9 February | BY Andjelka Jankovic | Life
Time and again, it's time to be brave.
Travel is a thousand unseen hands and a whole lot of snacks. So much of what happens is not Instagrammable and the high highs and low lows are often unexplainable – which sums up the second half of 2019 when I left Australia to embark on a spirit quest to America.
Looking back on last year, it was a beautiful and bewildering chapter, full of uncertainty and mystery. It has taken me longer than usual to write about it because I’ve been so immersed in living it.
Let me take you back to mid last year. I had a job, house, beloved cat, incredible friends, and my brother, sister-in-law and nephew had moved back from Copenhagen so my family was finally all living in the same city. To the outside, life was great (and it was). But on the inside, I felt an everpresent emptiness in my soul.
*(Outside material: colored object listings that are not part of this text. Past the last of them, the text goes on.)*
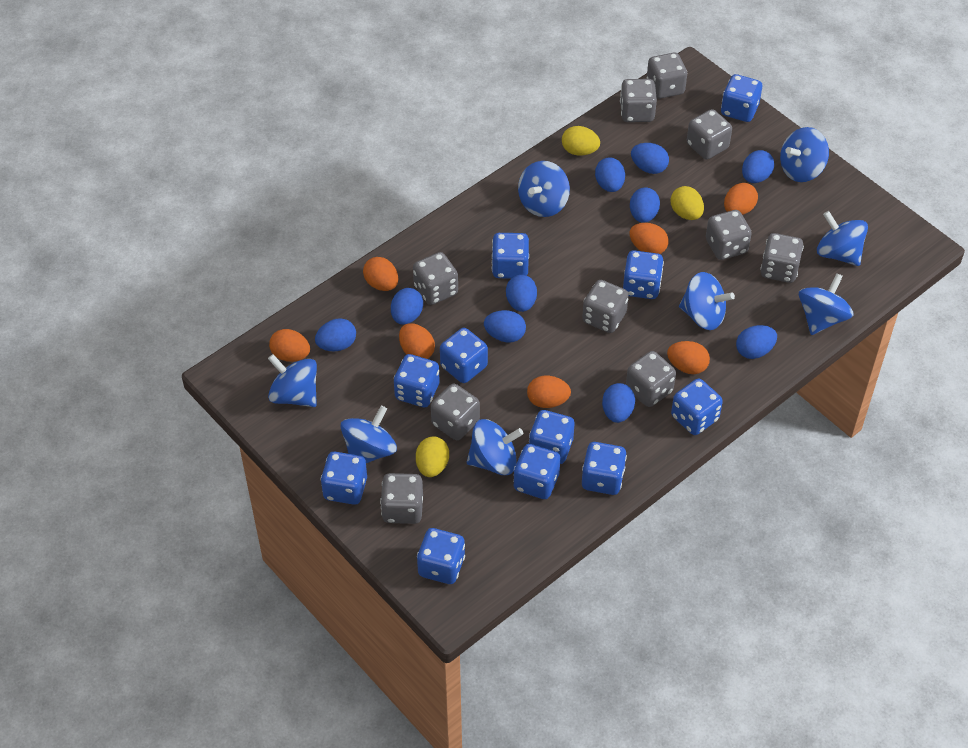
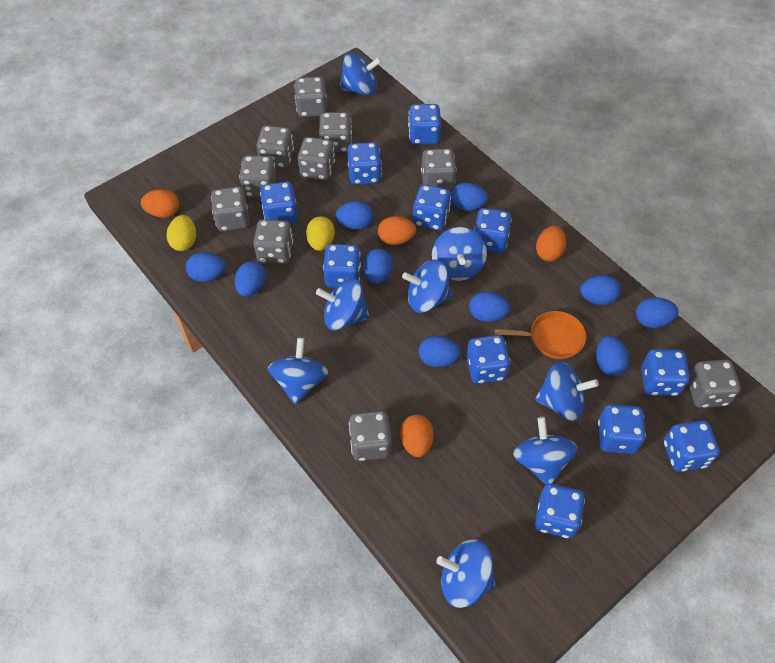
orange egg: 7 -> 4
orange pan: 0 -> 1
yellow egg: 3 -> 2

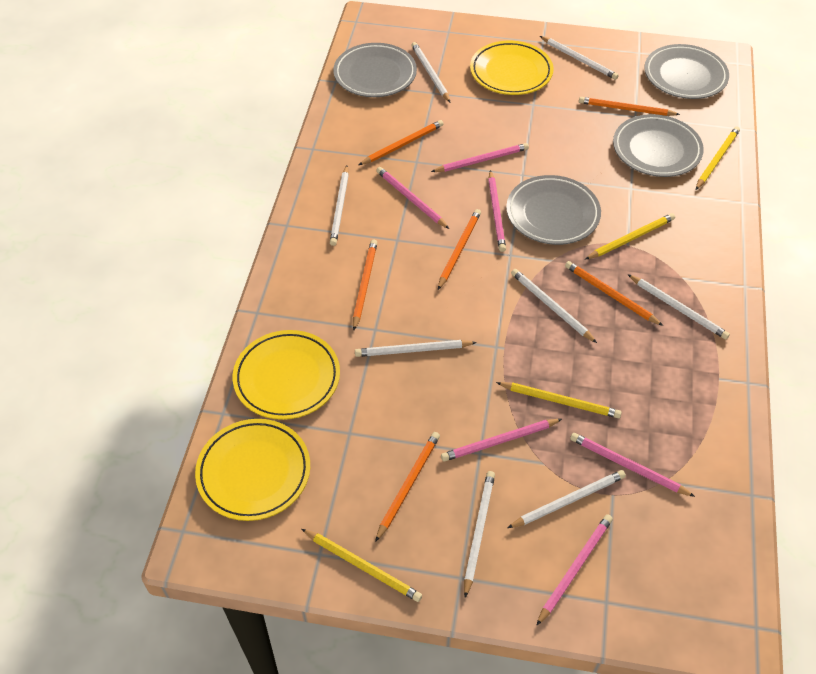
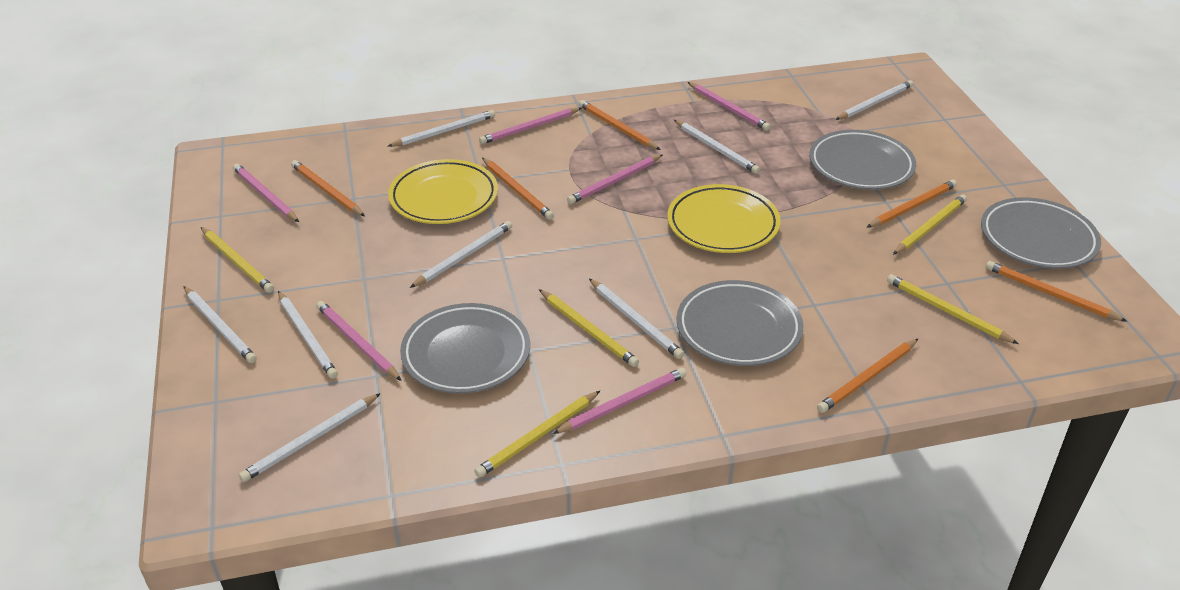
yellow pencil: 4 -> 5
yellow plate: 3 -> 2

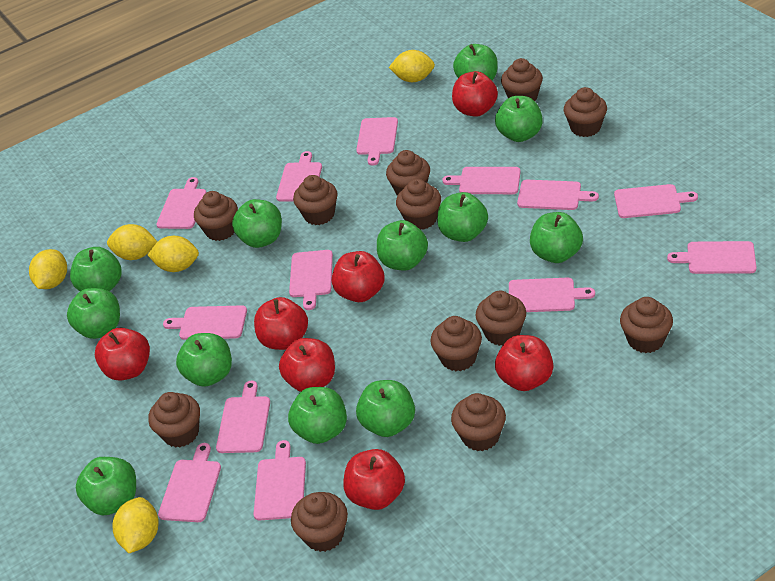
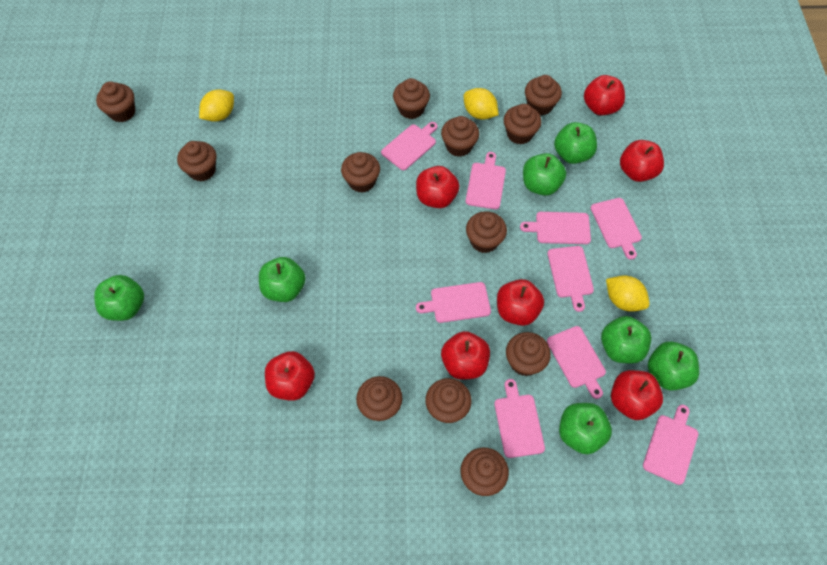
green apple: 12 -> 7
pink cutting board: 13 -> 9
yellow lemon: 5 -> 3

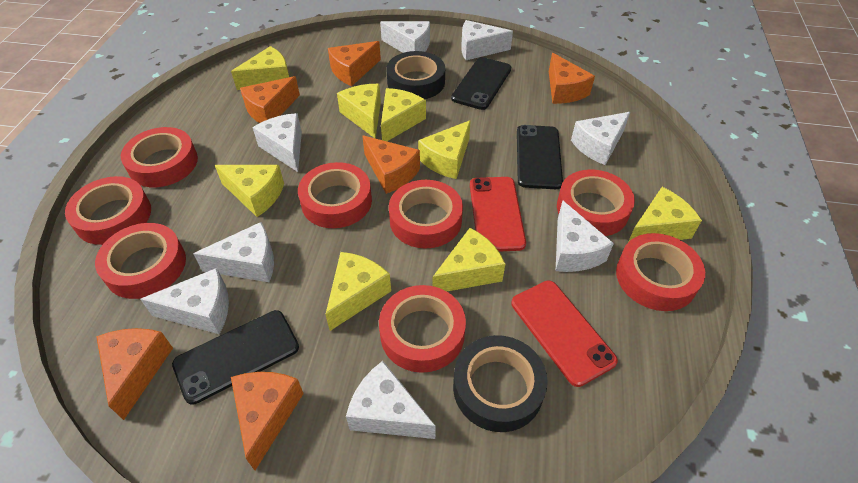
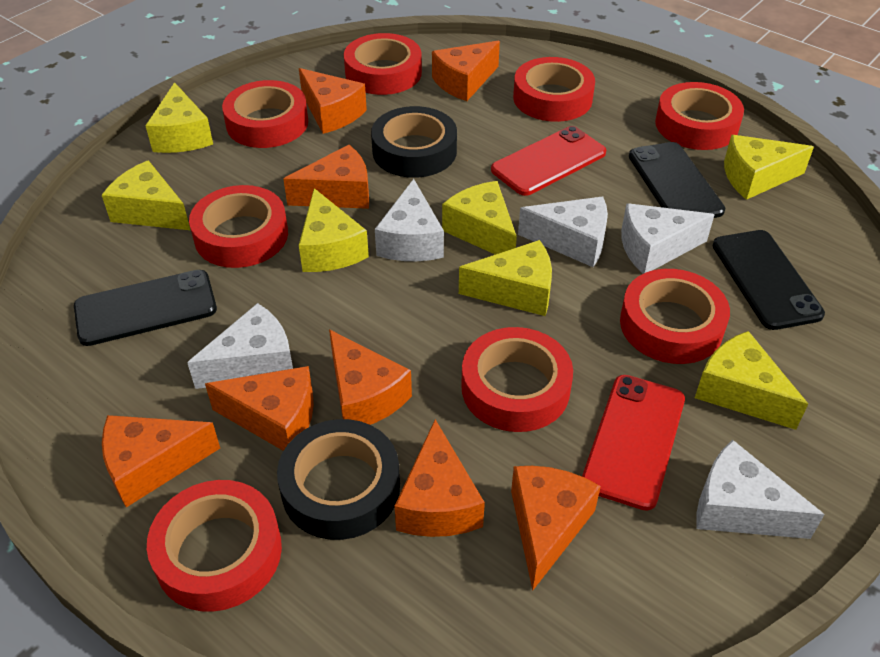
orange cheese: 6 -> 8
white cheese: 8 -> 5
yellow cheese: 8 -> 7

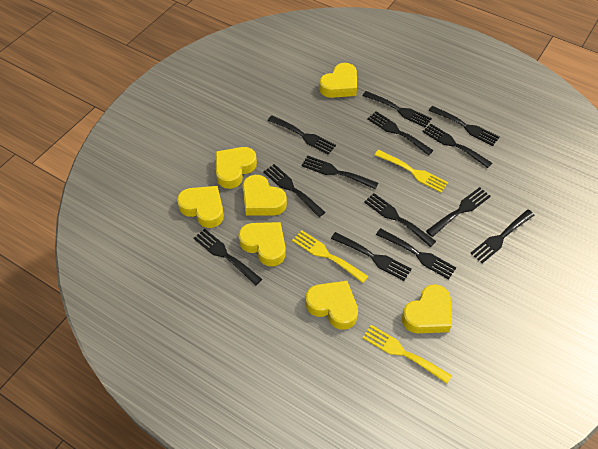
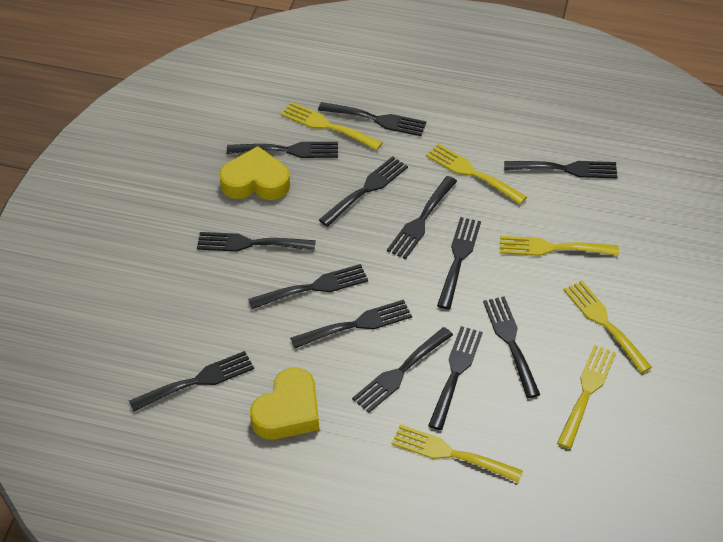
yellow fork: 3 -> 6
yellow heart: 7 -> 2

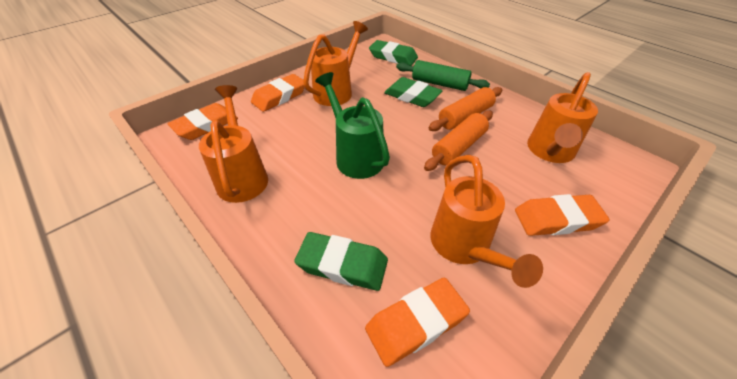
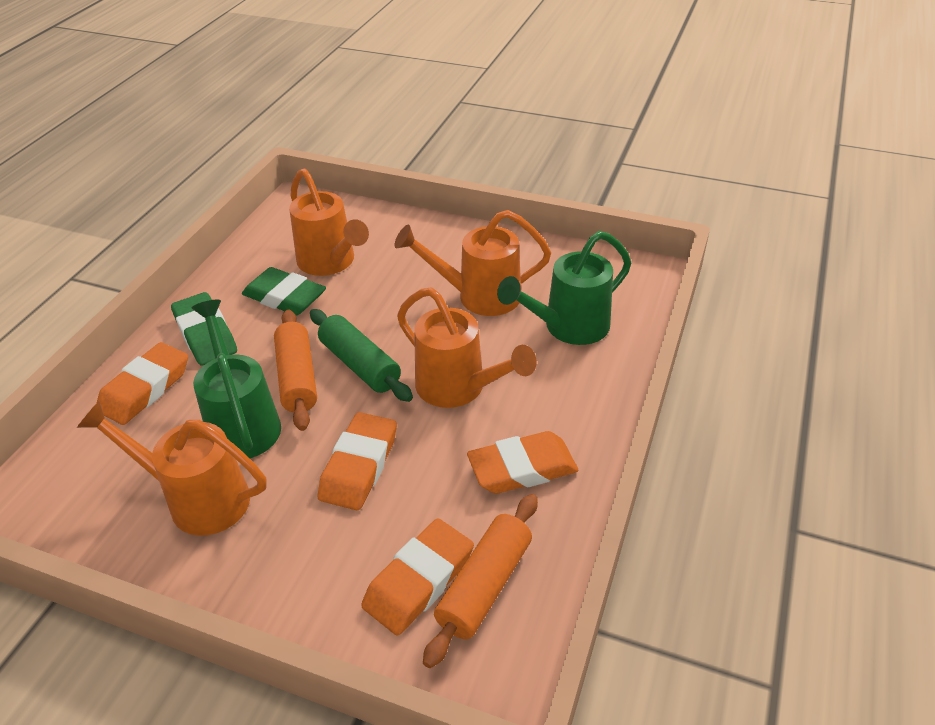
green eraser: 3 -> 2
green watering can: 1 -> 2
You are going to know failure if you are brave with your life. You can’t take criticism or feedback from people who are not being brave with their lives. - Brene Brown
In May, I spent seven days at a silent retreat in Bali hoping to get some clarity and direction. A few days after, I went on an adventure to the island of Nusa Penida and had a near-death experience when I almost fell off a cliff I was climbing up. Nice metaphor. The feeling of intense presence combined with terror, adrenaline, and the high of being alive afterward certainly left an imprint.
Death is the best invention of life, your time is limited so don’t waste it living someone else’s life. - Steve Jobs
I couldn’t deny it anymore: I needed to go. On a quest for truth. I felt if I didn’t do it, a part of me would die. Everything that I thought my life was to be — career, place, lifestyle — wasn’t going to be anymore. And I had to wander deeply into the world to find it.